Carry on!! ~旅のお供に音楽を~

アラカン過ぎてクラシックやオペラの旅が何よりの楽しみです。旅先で街の人たちと音楽談義をしたり、暮らすように旅したいです。

私のオペラノート38

2015年07月29日 | オペラ

            《期待を込めて新国立の『蝶々夫人』を観る》

 オペラを観はじめてから2014年で3年と少し経っていたころですが、やはり正直言うと日本人によるオペラ上演にはどうしても抵抗感というか違和感を覚えてしまって、知人の根っからのオペラファンの意見などを聞いて日本人キャストの出ている作品をテレビで観たり、新国立にも足を運んでみましたがやはり納得のいくものとは出逢えませんでした。タイトルロールほか4人ぐらいは外国人キャストで演じられるわけですが、私の中にはアルフレッドと名乗ってもどうしても中村さんにしか見えないわけで・・・・ビジュアル的なことはハナから承知していても、偏見といわれようがあのヨーロッパや外国の層の厚い歌い手たちの豊かな声と演技を観てきたのでどうしてもこの違和感は拭い去れません。それでも、日本人歌手の中に”私のお気に入り”が出現することを願ってこの時も足を運ぶことにしたわけです。2015年の今でも決してそれを諦めているわけではありません。そして、これなら日本人が舞台のオペラなのだからいけるのではないか、と出かけたのが『蝶々夫人』でした。

                 

            

               ャストは2011年の歌手たちです

 

          ☆2014年2月8日(土)開演14:00 新国立歌劇場

          ☆プッチーニ 『蝶々夫人』

          ☆出演 蝶々夫人: アレクシア・ヴルガリドゥ

              ピンカートン: ミハイル・アガホノフ

              シャープレス: 甲斐栄次郎

              スズキ: 大林智子

              ゴロー: 内山信吾

              ヤマドリ:小林由樹

          ☆指揮 ケリ=リン・ウィルソン

                ☆演出 栗山民也

          ☆演奏 東京交響楽団

                               

          ☆オペラ難易度 C (音楽評論家黒田恭一さんの著書に

               よるものです)

          ☆おすすめ度 悲 中 (音楽評論家 加藤浩子さんの著書

            によるものです)

 

 まずはこれも逆に突っ込まれそうな蝶々さんが外国人なのはどうなのか?と言われそうですが、2014年の上演の際のヴルガリドゥは細面でかつらもよく似合い、それほど違和感はなく聴くことができました。
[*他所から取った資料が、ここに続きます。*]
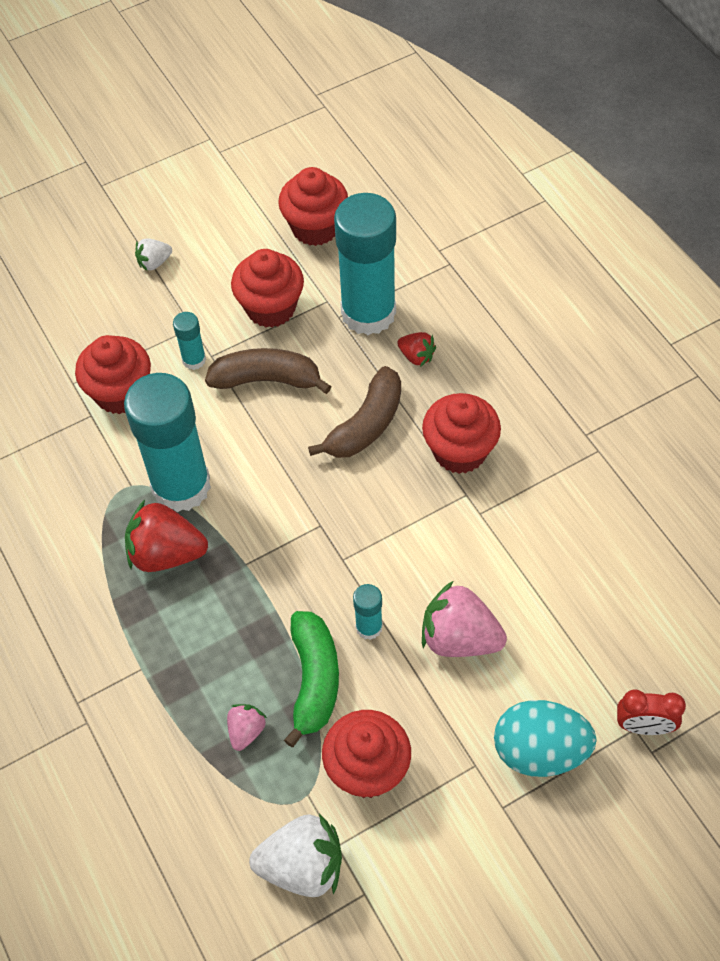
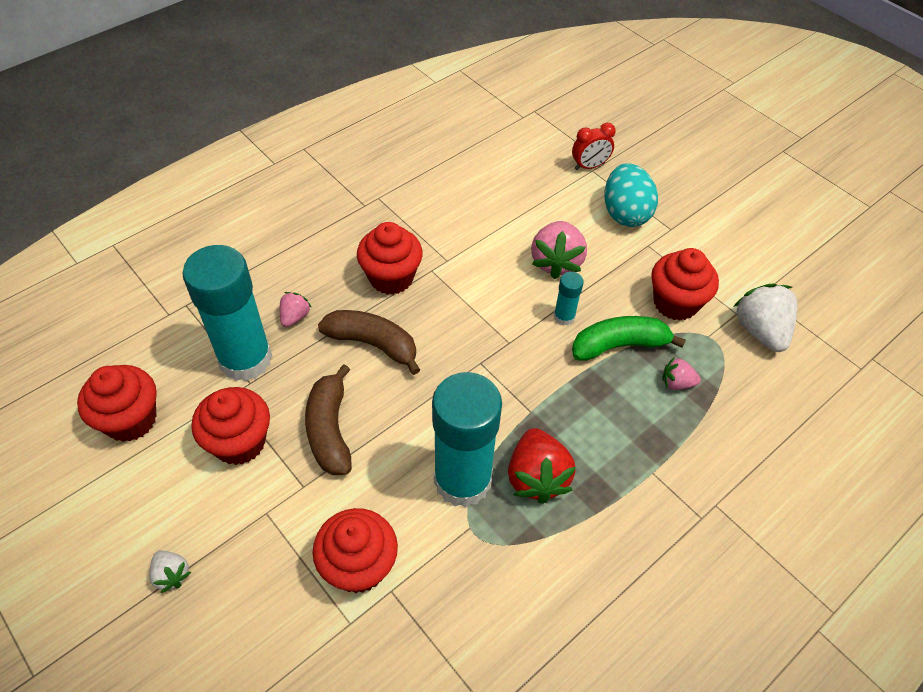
camera: 105 degrees left, 5 degrees down
(194, 360) = (310, 501): turquoise glue stick -> none
(416, 356) = (295, 317): red strawberry -> pink strawberry
(643, 726) = (589, 166): red clock -> red clock turned 75 degrees clockwise

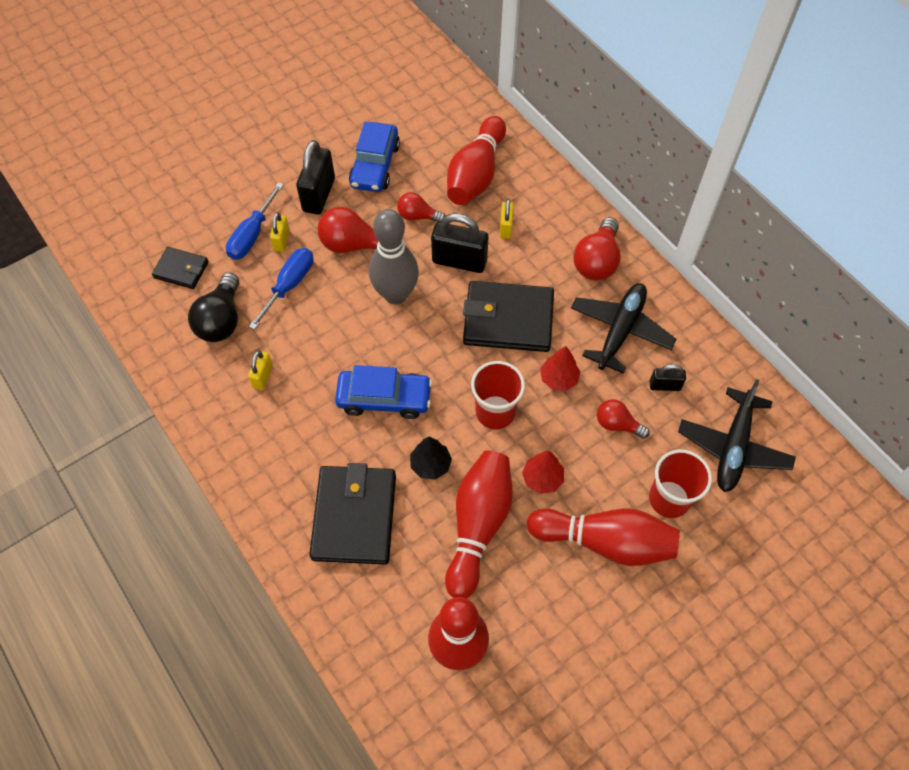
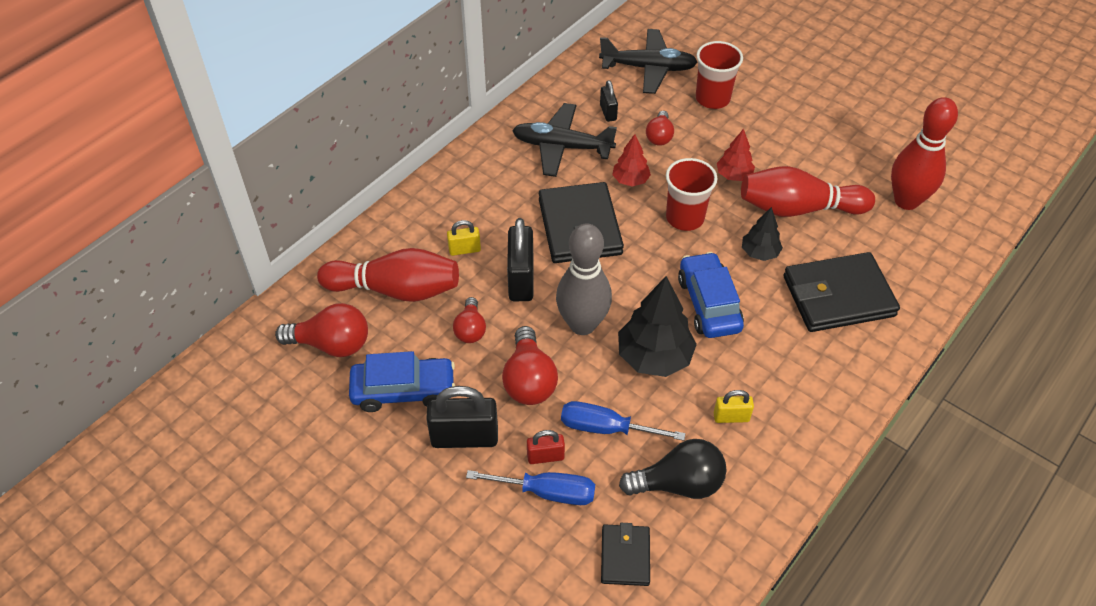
camera: 105 degrees left, 10 degrees down
(281, 240) = (545, 457): yellow padlock -> red padlock
(343, 338) = (654, 357): none -> black tree
(597, 261) = (487, 173): red light bulb -> red light bulb (332, 344)
(605, 541) = (768, 130): red bowling pin -> none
それと同時に脇役で重要な役どころのスズキ(何もカタカナにしなくても鈴木さんでいいのに)を歌った大林智子さんは声量的にもたっぷりとしていて(もっともこの日は最前列だったのにオーケストラに負けていなかったということで満足して聴いた歌手のひとりでした)よかったと思います。なぜこういう人たちが海外でもっと歌うことに挑戦しないのか不思議でなりません。ま、ともかく、この分だときょうはいけるかも、と思って観始めたのですが、却って日本人が演じる日本人がパッとしなかったのです。これはどういうことなのかよくわかりませんが、やはりオペラという表現方法は日本人の文化ではなく、無理があるということなのでしょうか。

 蝶々夫人役のヴァルガリドフは初日こそ体調が悪く降板したものの、私が観劇した千秋楽にはのびやかで優しいソプラノの響きを堪能させてくれました。第一幕目では少し声のインパクトが弱い気がしましたが(やはり、この役は日本人で観たほうがよかったかも・・・なんて一瞬後悔したかも)、声の強弱にメリハリがついてきて,その心中を表現するのがとても自然で(つまり、自分の声をコントロールしたり自己分析が出来る)smartな歌手だと思い、中盤ぐらいからは(やはりソプラノは外国人じゃなくてはね)という風に変わってきてしまいました。素人はこれだから大変なのです。常に混乱し自分を納得させつつ観ているのです。で、ヴァルガリドフはヨーロッパでも同役で成功を収めているそうですので実力はあるのでしょうね。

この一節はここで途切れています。